There was a self-ordering pad on all the tables and I was excited to put my basic hangeul skills to use. I was starting to fill it out by checking off Chooch’s ramyun, and marking down an order of cheese kimbap, when the waitress came over in a hurry and took the pad from me. Not in a rude or shitty way, though! Please don’t misunderstand – she was really friendly. But I think she thought I was struggling and she wanted to help by taking our orders herself. I appreciated that but I was also kind of deflated because I was having fun filling it out on my own!

I can’t remember what Henry ordered. Donkkaseu, maybe?
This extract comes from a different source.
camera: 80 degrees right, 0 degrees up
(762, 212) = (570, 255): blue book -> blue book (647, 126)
But I got my cheesey kimbap and kimchi jjigae and guess what, no one stared at me and mocked me while I ate it like they did here IN AMERICA several days later. Fucking rednecks.

In a lot of the Korean restaurants, there are free water stations set up so don’t sit there and wait for the waitress to fetch that shit for you. You just go up, grab a metal cup, and fill it up yourself from a water cooler.
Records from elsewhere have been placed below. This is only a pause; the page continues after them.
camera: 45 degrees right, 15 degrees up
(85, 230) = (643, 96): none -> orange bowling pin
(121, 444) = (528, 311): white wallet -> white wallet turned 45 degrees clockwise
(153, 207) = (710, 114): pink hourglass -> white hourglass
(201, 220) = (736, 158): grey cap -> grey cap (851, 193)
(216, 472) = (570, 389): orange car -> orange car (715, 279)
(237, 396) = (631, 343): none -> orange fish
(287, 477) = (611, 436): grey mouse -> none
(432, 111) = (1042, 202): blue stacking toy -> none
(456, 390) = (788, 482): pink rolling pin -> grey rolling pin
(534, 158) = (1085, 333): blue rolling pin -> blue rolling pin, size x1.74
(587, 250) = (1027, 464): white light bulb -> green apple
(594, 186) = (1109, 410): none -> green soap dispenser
We made Henry do this for us, of course. Lol forever.

Also, all the sides (banchan) come with the meal and if one of them runs out, don’t be afraid to ask for more! Sometimes the waitress will already be coming over to refill it for you. Korean restaurants are the best.
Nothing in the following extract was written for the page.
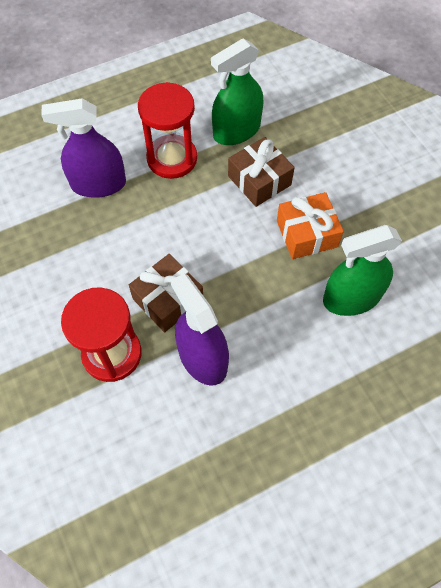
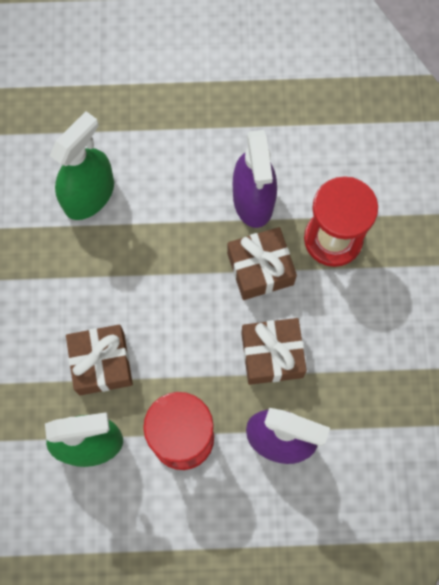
camera: 155 degrees left, 10 degrees up
(128, 238) = (272, 355): none -> brown gift
(306, 233) = (90, 278): orange gift -> none
(351, 298) = (89, 195): green spray bottle -> green spray bottle turned 60 degrees counterclockwise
Chooch, god love him, was trying to be adventurous with spicy dishes. This kid prefers everything to be bland and plain here at home, so he really took us by surprise by climbing out of his comfort zone and reaching for the gochujang.

A YouTuber probably told him to do it.

Sigh.

But yeah, look at his ramyun-stung lips! For as painful as his face makes it seem, he is still talking about how much he misses that ramyun. Nearly two months later.

Yes, it’s been nearly two months since we’ve been back (and exactly two months since we left Pittsburgh!) and I am still recapping this. SUE ME.

After stuffing ourselves with Korean homecookin’, we set off for Bukchon Hanok Village, which required us to embark on yet another urban hike. Seoul is like the SanFran of Asia! If you want to read more about Bukchon Hanok Village and eyeball some photos, see your way to this post.

I didn’t take these views for granted, not even for a second. I wanted to just sear the images into my mind in case I never get to go back.

After tooling around the labyrinthine Bukchon streets, we came back down to Samcheondong because of all things there is a Gentle Monster location there and I was on a mission to explore as many as possible.

However, on our way there, we took a wrong turn as usual and wound up on a side street. There were some vintage stores there, one of which was a quirky vintage toy store. Chooch and I left after taking a quick walk aroundandf eventually realized that Henry wasn’t following us.

“Maybe he’s pooping,” I shrugged, because that’s my explanation always whenever Henry can’t be found. So we went back inside and found him in a small back room.

Pooping.

J/K. He was in this small back room, pointing to something on a high shelf, and once Chooch saw what it was, he lost his shit so then it was Chooch in a small back room.

Pooping.

The poop-inducing object was a vintage set of Bambi figures, still in the box. Yes, Bambi, the dumb Disney cartoon that Chooch is oddly obsessed with.

It was only 30,000 won (a little less than $30) so…happy early bithday, sonny boy.

Whoever thought Chooch would find so much Bambi shit in Korea.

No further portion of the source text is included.